Experts: Get serious or watch Missoula’s housing prices continue to soar
The median price for a single-family home in Missoula increased by 75 percent between 2002 and 2017.
And retired real estate agent Collin Bangs believes if the city and county don’t find ways to create affordable housing, that price will continue to increase.
“It can be done, I’m sure, but I’m afraid if we don’t get really inventive and pull together, it won’t get done and we’ll have a large portion of our population who will never have the opportunity to buy a house. To me, that would be really bad,” he said.
At a City Club Missoula forum on Monday, housing experts talked about ways to help fund the construction and rehabilitation of affordable housing – ideas that will be included in the city’s housing policy, due for release next month.
Homeword executive director Andrea Davis explained that housing is affordable if 30 percent of a person’s income goes toward rent and utilities.
A worker paid minimum wage full-time can usually afford a total of $450 in monthly rent and utilities. However, the average two-bedroom rental in Missoula is $925 per month, not including utilities. That’s a big gap in a city where 50 percent of the residents are renters.
“I don’t think I have to describe the fact that we have a challenge in Missoula, and the greater state of Montana, with people living and working here being able to afford their home and the other aspects of their life,” she said.
Buying a home is another issue, Davis said.
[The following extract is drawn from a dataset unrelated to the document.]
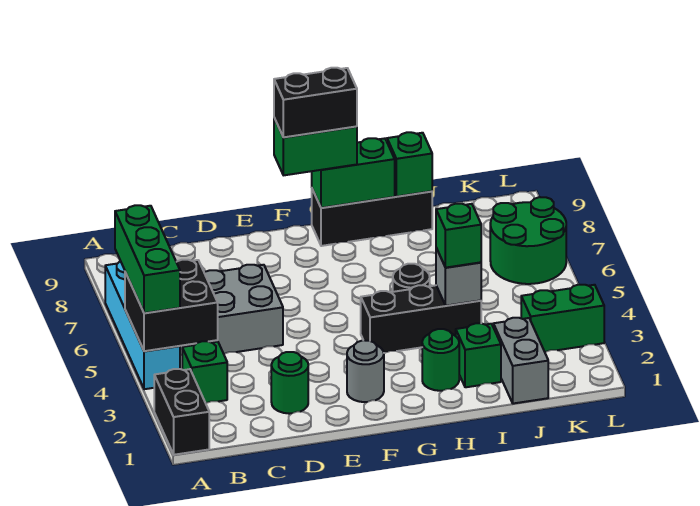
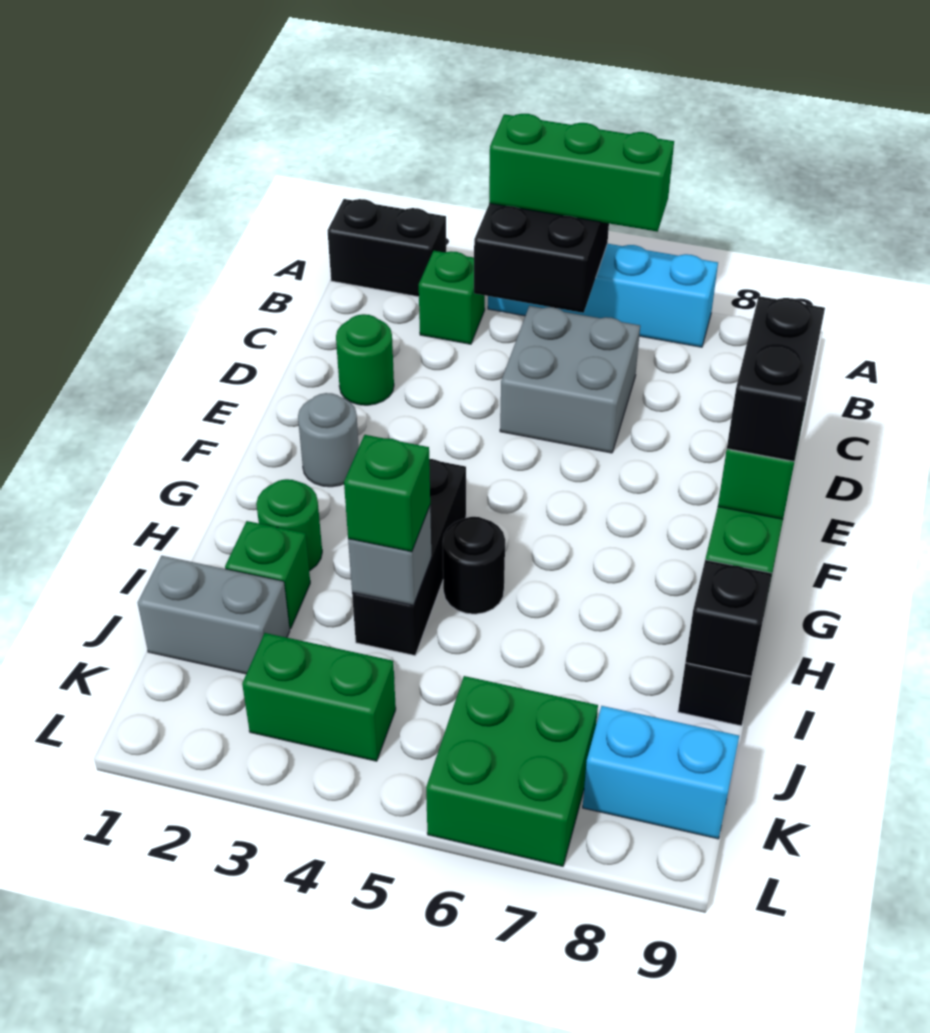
green brick I9 level 2 -> black brick I9 level 2
green brick K3:L3 level 1 -> green brick K3:K4 level 1
green round brick K6:L7 level 1 -> green brick K6:L7 level 1
none -> cyan brick K8:K9 level 1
Over the last 24 years, Homeword has built or rehabilitated almost 900 affordable homes around state.
Recently, the organization purchased six homes that will be available for purchase at 80 percent of the area median income, which is equivalent to a $15 per hour job.
Four of the homes are still available for purchase, and are located north of the Missoula Food Bank. They are made affordable through community land trusts with organizations like Homeword, since the land and homes are no longer in the speculative market.
“When Missoulians can afford their home, they can better live within their budgets and can contribute to the local economy,” Davis said. “In other words, when you can afford your rent or you can afford your mortgage, you go out and spend money at local businesses. You’re able to afford those things that make the economy go round.”
Tyson O’Connell, a project developer with Wishrock Housing Partners and Investment Group,demonstrated ways the company has used tax credits and other funding to create affordable housing units across the country.
A project in New Mexico looked at preserving units and maintaining their affordable status for 30 to 40 years. Federal resources like the Housing Assistance Payment Contract, or Section 8, help maintain that status, along with low-income tax credits. The units will stay affordable for another 45 years, O’Connell said.
Tax increment financing, or TIF, also can be used as a tool to make affordable housing projects happen. The process subsidizes companies by diverting or refunding a portion of their taxes to finance projects like infrastructure improvements and building units. Missoula has TIF districts where this process can be used, such as in the city’s midtown corridor.
Wishrock Housing Partners wants to do more work in Montana, but the state has a lack of affordable housing resources. A project the company undertook in Nebraska used 11 sources of funding, including grants, TIF funding, state and federal low-income housing tax credits and others.
“The resources in Montana are just dismal compared to other places,” O’Connell said.
O’Connell said the Missoula Housing Coalition is pushing two bills through the Legislature right now to help fund projects.
House Bill 16 would use coal tax trust fund money to provide $15 million in loans to develop low- to moderate-income housing, while Senate Bill 18 pushes for workforce housing tax credits. It would use federal and state money to build workforce housing, something Montana desperately needs.
“There’s an opportunity for our local government to incentivize and to look at the regulatory environment and say, what is a good blend to incentivize more development that is affordable to Montanans?” Davis said.
Retired real estate agent Bangs warned, though, that affordability and median home prices will continue to increase in the years to come if change doesn’t happen.
Still, Bangs said he has hope.
“My hope is that this movement that we’re on now has gotten the attention of the city of Missoula,” he said. “We do have a real chance of coming up with some better ideas in finding a way, whether people want to rent or buy, to live in Missoula at a price that lets them live their life.”